1942 -
Syrian-Lebanese writer.
Ghada Samman was born and raised in Syria, moved to Lebanon in the 1960s, and has been living in France since 1984. She is one of the Arab world's most prolific female authors, having published more than thirty books in a variety of genres. Her work has been translated into many languages. She studied English literature at Damascus University and the American University of Beirut and began her career as a journalist. She writes a weekly column for the London-based al-Hawadith magazine. Among her books is al-Raghif Yanbud ka al-Qalb (1975), which exposes political corruption in the Arab world and attacks social inequality, especially the mistreatment of women. Her al-Amal Ghayr al-Kamila (1979) is a multivolume collection of fiction and nonfiction on her travels to various Arab and European capitals, with insightful comparisons on culture, society, and politics.
Samman is also known for her fiction. Her novel Beirut '75 (1974) is a gripping urban narrative that touches upon class divisions, gender inequality, and the selfish rich. It prophetically anticipated the outbreak of violence in Lebanon the following year. Beirut Nightmares (1976) draws from the author's own experiences during the first year of the Civil War, when she was trapped for a week near the Beirut hotel district. A sequence of nightmares, from the mundane to the surreal, are told in a wrenching first-person voice. One of her collections of short stories, The Square Moon (1999), is set mostly in Paris and focuses on cultural conflict and the perspectives of exile.
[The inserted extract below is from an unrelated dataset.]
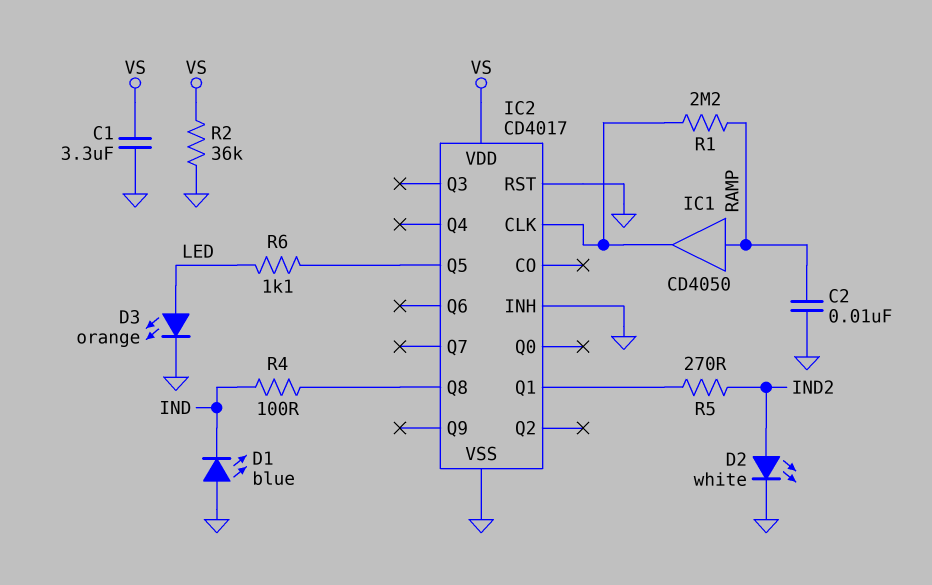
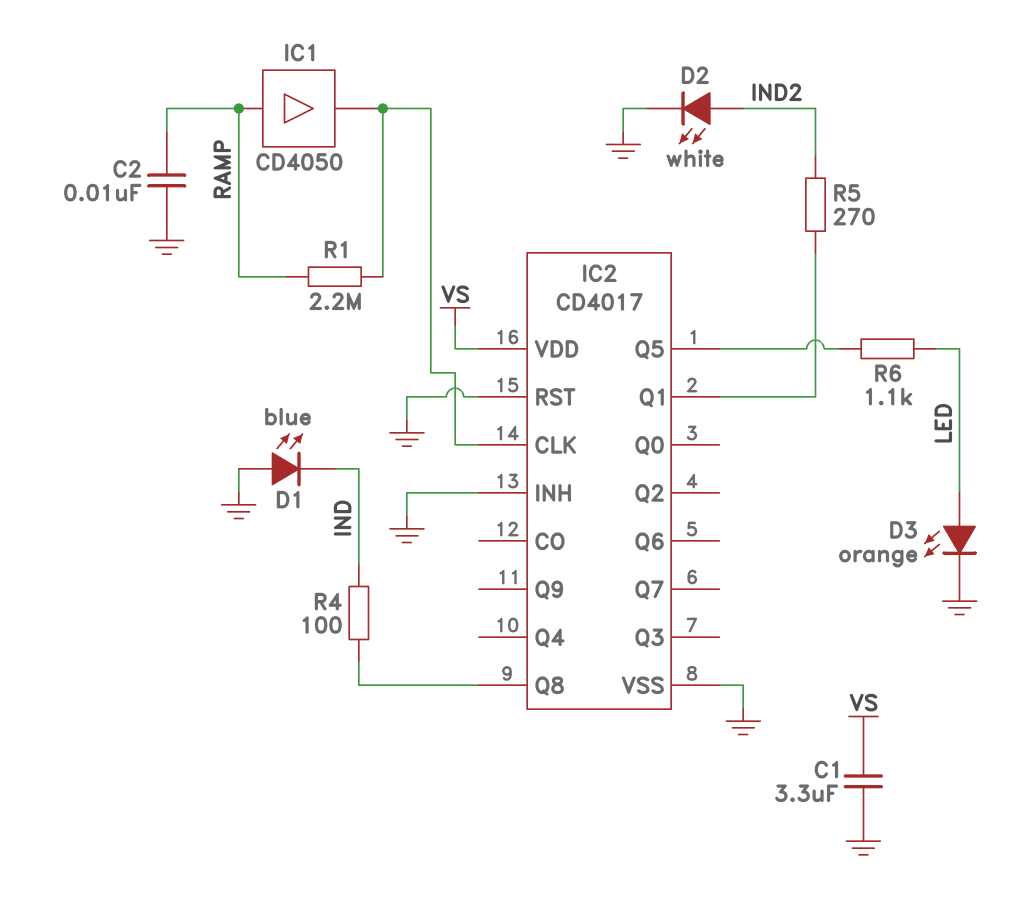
R2: 36k (GND, VS) -> none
For decades, she has given voice to Arab women: "The liberated woman is not that modern doll who wears make-up and tasteless clothes. . . . The liberated woman is a person who believes that she is as human as a man. The liberated woman does not insist on her freedom so as to abuse it," she wrote in 1961. In her many works of fiction and nonfiction, Samman has been a staunch supporter of Arab nationalism and has criticized Zionist and imperialist policies, but she has not shied away from critiquing repressive aspects of her own culture.
Bibliography
Cooke, Miriam. War's Other Voices: Women Writers on theLebanese Civil War. Cambridge, U.K.: Cambridge University Press, 1988.
Zeidan, Joseph. Arab Women Novelists: The Formative Years andBeyond. Albany: State University of New York Press, 1995.